Combining the flexibility of LVM with the redundancy of RAID is the right thing for critical file servers.

RAID (Redundant Array of Inexpensive Disks or Redundant Array of Independent Disks, depending on who you ask) is a hardware and/or software mechanism used to improve the performance and maintainability of large amounts of disk storage through some extremely clever mechanisms. As the name suggests, RAID makes a large number of smaller disks (referred to as a RAID array) appear to be one or more large disks as far as the operating system is concerned. RAID was also designed to provide both performance and protection against the failure of any single disk in your system, which it does by providing its own internal volume management interface.

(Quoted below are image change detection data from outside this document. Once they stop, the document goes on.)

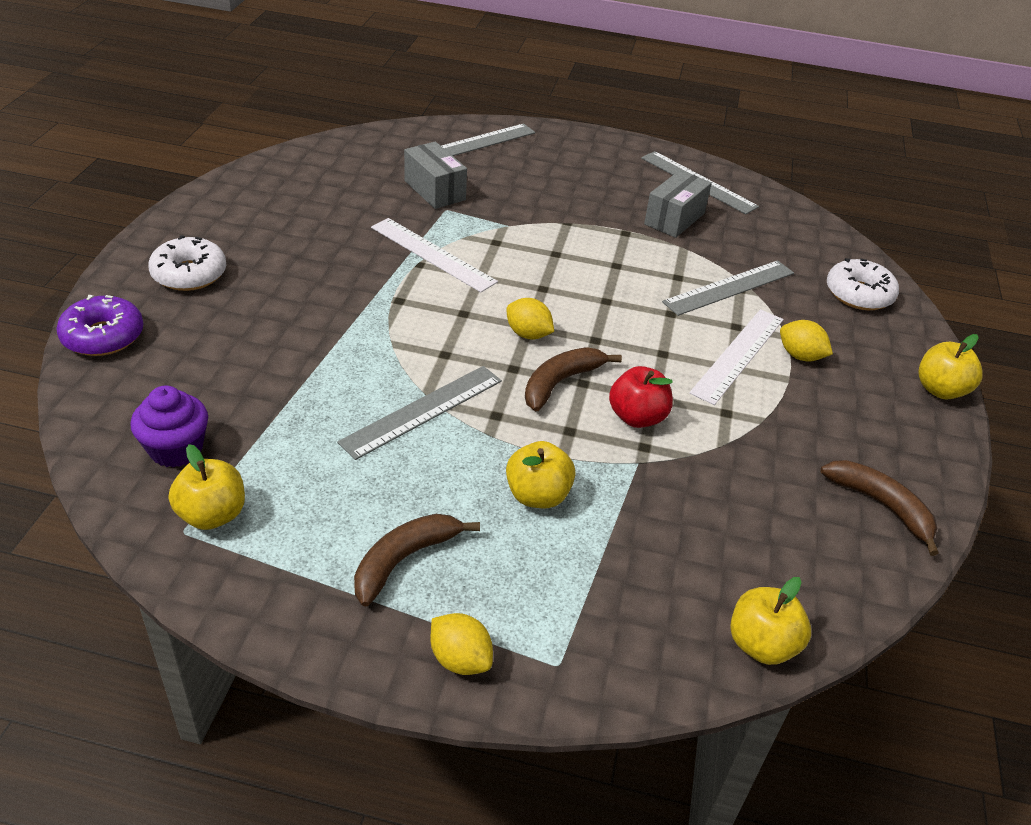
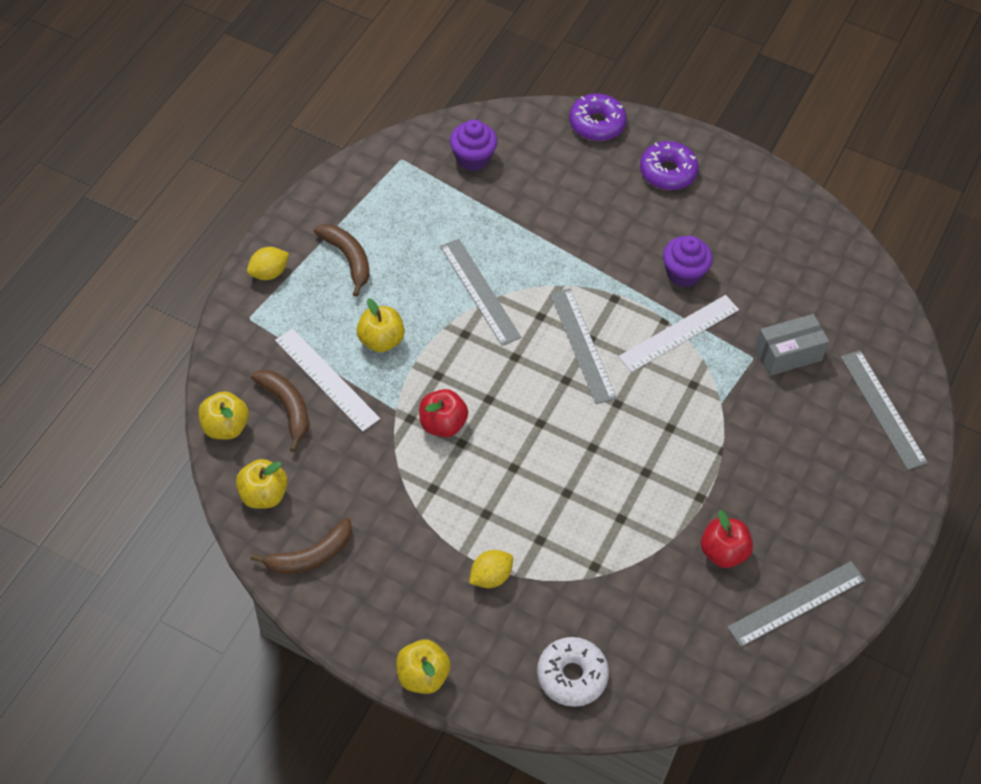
camera: 105 degrees right, 15 degrees up
(189, 274) = (667, 172): white donut -> purple donut
(212, 515) = (411, 172): yellow apple -> yellow apple (263, 495)
(347, 255) = (683, 273): none -> purple cupcake
(528, 334) = (556, 377): yellow lemon -> none
(560, 383) = (492, 384): brown banana -> brown banana (287, 408)
(674, 219) = (723, 552): grey box -> red apple
(729, 287) = (599, 558): grey ruler -> grey ruler (582, 345)
(738, 355) = (501, 526): white ruler -> white ruler (327, 379)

RAID is provided by specialized disk controller hardware, by system-level software, or by some combination of both. The support for software RAID under Linux is known as the multiple device (md) interface. Hardware RAID has performance advantages over software RAID, but it can be a problem in enterprise environments because hardware RAID implementations are almost always specific to the hardware controller you are using. While most newer hardware RAID controllers from a given manufacturer are compatible with their previous offerings, there's never any real guarantee of this, and product lines do occasionally change. I prefer to use the software RAID support provided by Linux, for a number of reasons:

It's completely independent of the disk controllers you're using.
It provides the same interface and customization mechanisms across all Linux distributions.
Performance is actually quite good.
It can be combined with Linux Logical Volume Management (LVM) to provide a powerful, flexible mechanism for storage expansion and management.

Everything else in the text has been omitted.